Portrait of Timothy Findley by Alan Dayton, 1991.

Portrait of Timothy Findley by Alan Dayton, 1991. Alan Dayton, Library and Archives Canada, archival reference number R11811-0-X-E, c151875k-v6

The Wars, which won the Governor General’s Award for Fiction in 1977, is an example of what influential Canadian literature critic and theorist Linda Hutcheon terms historiographic metafiction. Hutcheon defines metafiction as “fiction which is … self-reflective and auto-representational” (228). According to Hutcheon, it “thematizes its own interaction both with the historical past and with the historically conditioned expectations of its readers” (231). Historiographic metafiction, then, attempts to make the reader aware of how “History … is made by its writer, even if the events seem to speak for themselves” (231–32). The Wars, unlike some other accounts of Canada’s involvement in World War I, does not romanticize Canada’s role in the war to end all wars, but rather attempts to make readers aware of how such idealizations happened. The Wars was also, and not coincidently, the first major Canadian historical novel about World War I written by someone who had not participated in it.

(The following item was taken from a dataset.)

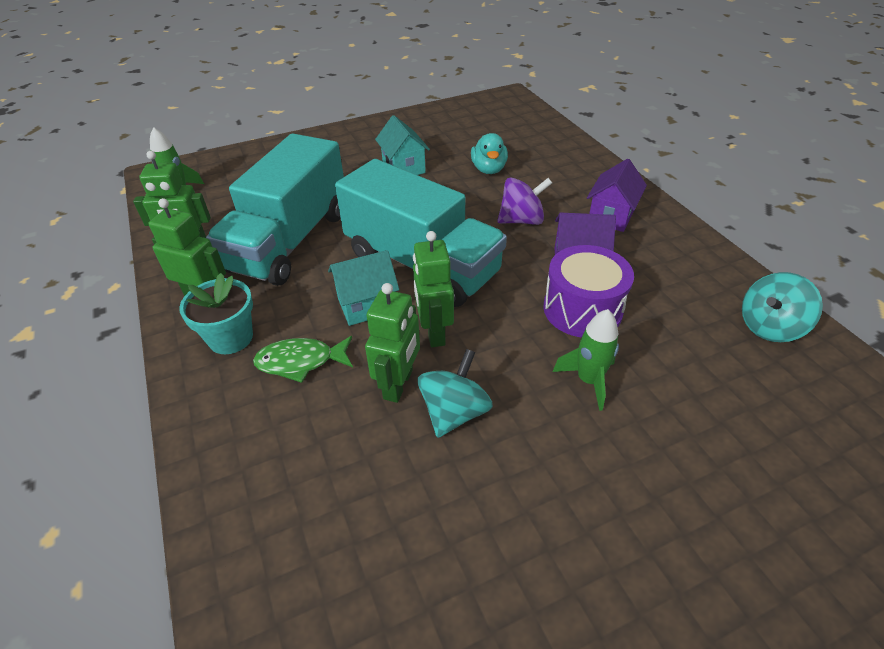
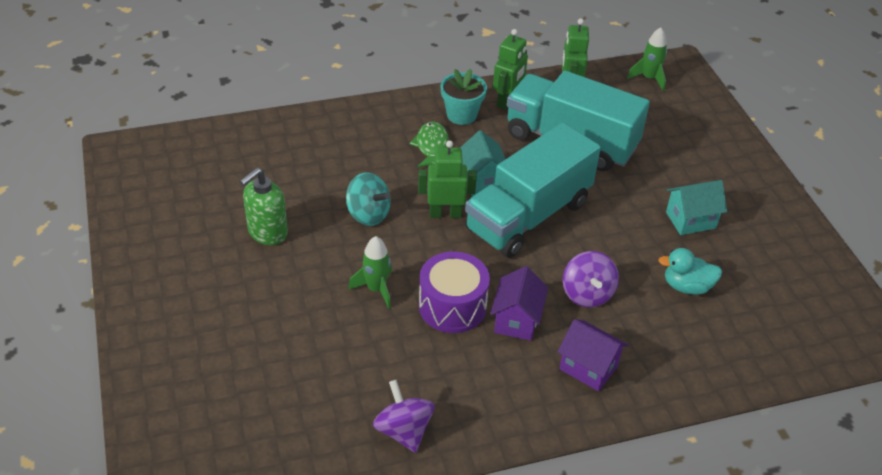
camera: 95 degrees right, 0 degrees up
(399, 384) = (399, 191): green robot -> none
(531, 544) = (267, 232): none -> green soap dispenser
(769, 327) = (403, 430): turquoise spinning top -> purple spinning top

Questions to Keep in Mind While Reading

For help with critical reading, see Close Reading Prose.

  1. Consider figures of authority and Robert Ross’ responses to them. What do these moments and figures reveal about his own mental state? Do these responses suggest critiques of these figures?
  2. How does Ross’ sister, Rowena, and the animals connected to her, inform the narrative? When is important information revealed about her, and how does this connect to the content of the novel surrounding this revelation?
  3. This book explores in detail the connections between violence, violation, animality, sexuality, self-expression, and individuality. What key images or scenes suggest ways in which these aspects connect?

Works Cited

  • Findley, Timothy. The Wars. 1977. Toronto: Penguin, 1978. Print.
  • Hutcheon, Linda. Canadian Historiographic Metafiction. Essays on Canadian Writing 30 (1984): 228–38. Web. 13 Aug. 2013.